The kitchen is all mine again and now the laundry is Bill’s. When he first retired he dabbled in both. I remember him and his engineer friend discussing how they did the laundry. I’m glad I got washing the dishes back. I do have a dishwasher and I really like to use it, but you still have quite a few things to clean up in the kitchen, especially after supper. I didn’t realize until that job was more or less usurped how important doing dishes was to me.
When I was a child, my parents had a restaurant. When things got busy my brother and I washed dishes. We lived in Colorado where many people came to be treated for TB, and the Health Department insisted we use antiseptic in our rinse water. The antiseptic was pink and beautiful.
When we got together for family dinners with grandmothers and such I always had to help with dishes. I enjoyed it because all the women were in the kitchen talking. and I felt like a part of something important and meaningful.

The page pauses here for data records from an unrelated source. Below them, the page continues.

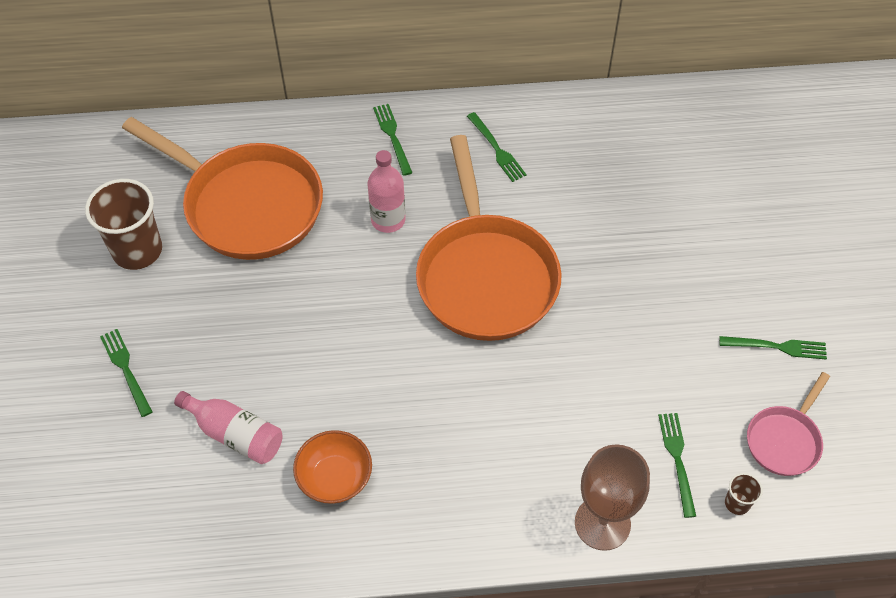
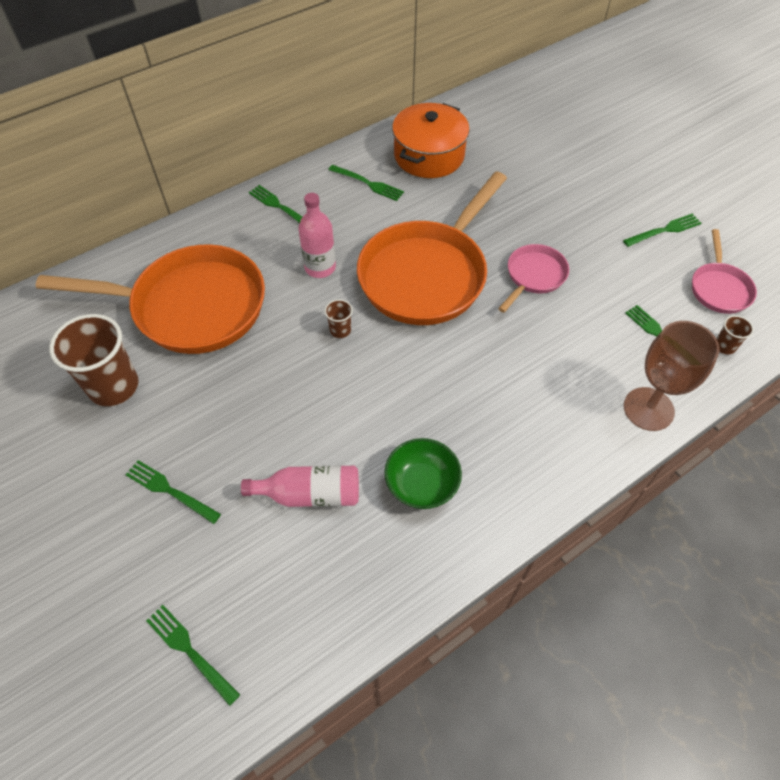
camera: 30 degrees left, 0 degrees up
(61, 510) = (189, 650): none -> green fork
(335, 478) = (422, 484): orange bowl -> green bowl
(363, 293) = (340, 330): none -> brown cup
(485, 276) = (426, 274): orange pan -> orange pan turned 75 degrees clockwise
(583, 144) = (429, 155): none -> orange pot
(592, 330) = (534, 276): none -> pink pan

Actually, I am learning how important it is to my creativity to engage in physical tasks. Washing dishes, dusting, cooking, making beds, and yes, even laundry, frees something in us so that our brains are able to work out problems and be roused to new heights of inspiration.
Long ago, a myth about writers said they drank and took drugs and often went crazy. That myth has pretty much been put to rest. There are a few more, though. One, we are rich and have lots of time, two, writers are the most important people in the world, and above ordinary mortals, and three, we must be famous or we’re not really writers.

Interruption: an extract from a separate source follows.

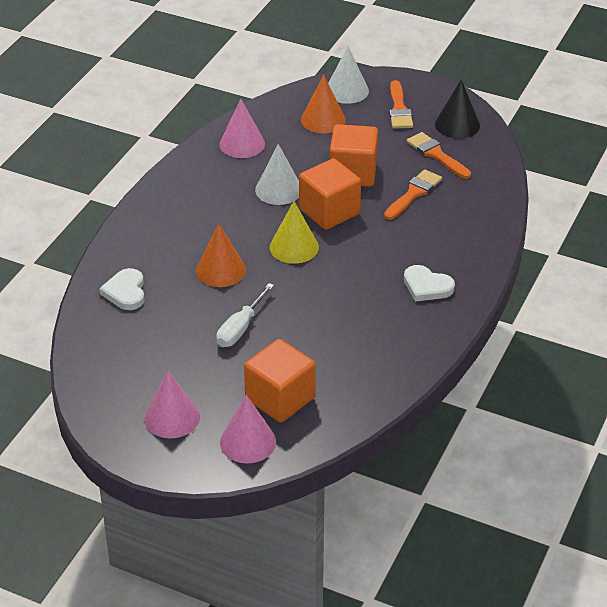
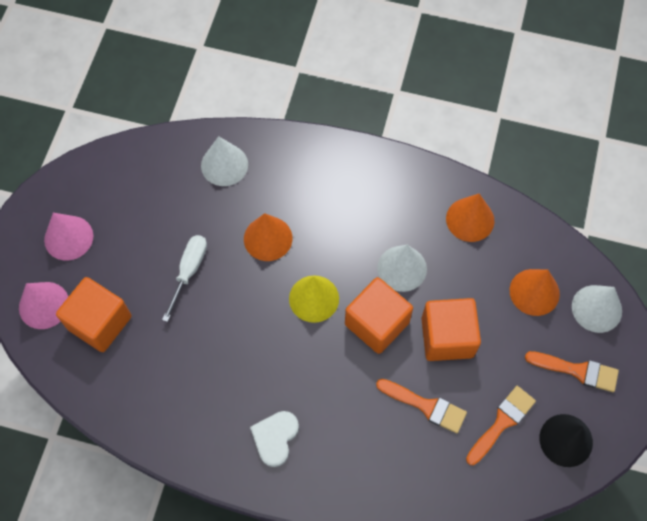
camera: 80 degrees right, 25 degrees up
(125, 292) = (224, 165): white heart -> white cone
(240, 328) = (189, 271): white screwdriver -> white screwdriver turned 90 degrees clockwise
(242, 144) = (470, 219): pink cone -> orange cone
(399, 109) = (577, 371): orange brush -> orange brush turned 150 degrees counterclockwise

I’ve recently re-read one of my favorite writing books, A Broom of One’s Own: Essays on Housecleaning and the Writing by Nancy Peacock. The New York Times selected her first novel as a Notable Book of the Year. But, she still had to make a living cleaning houses. It was hard, but the job suited her need for autonomy and solitude. She could think while she was working, and she could listen to books on tape to keep up with her reading. She got many stories from and about the people she worked for. She wrote more books.
A writer friend who had three teen-age children said once when she was cleaning the bathroom she thought humorously, the world waits for me, why am I here cleaning toilets.
Almost everybody has to do that now and again (and again). It helps a lot to know how much our psyches and bodies need to work. Housework and yard work are good for the soul. I for one am grateful that I am able to work and that I have work to do.
What is your favorite job around the house or in the yard? What is your favorite myth about writers?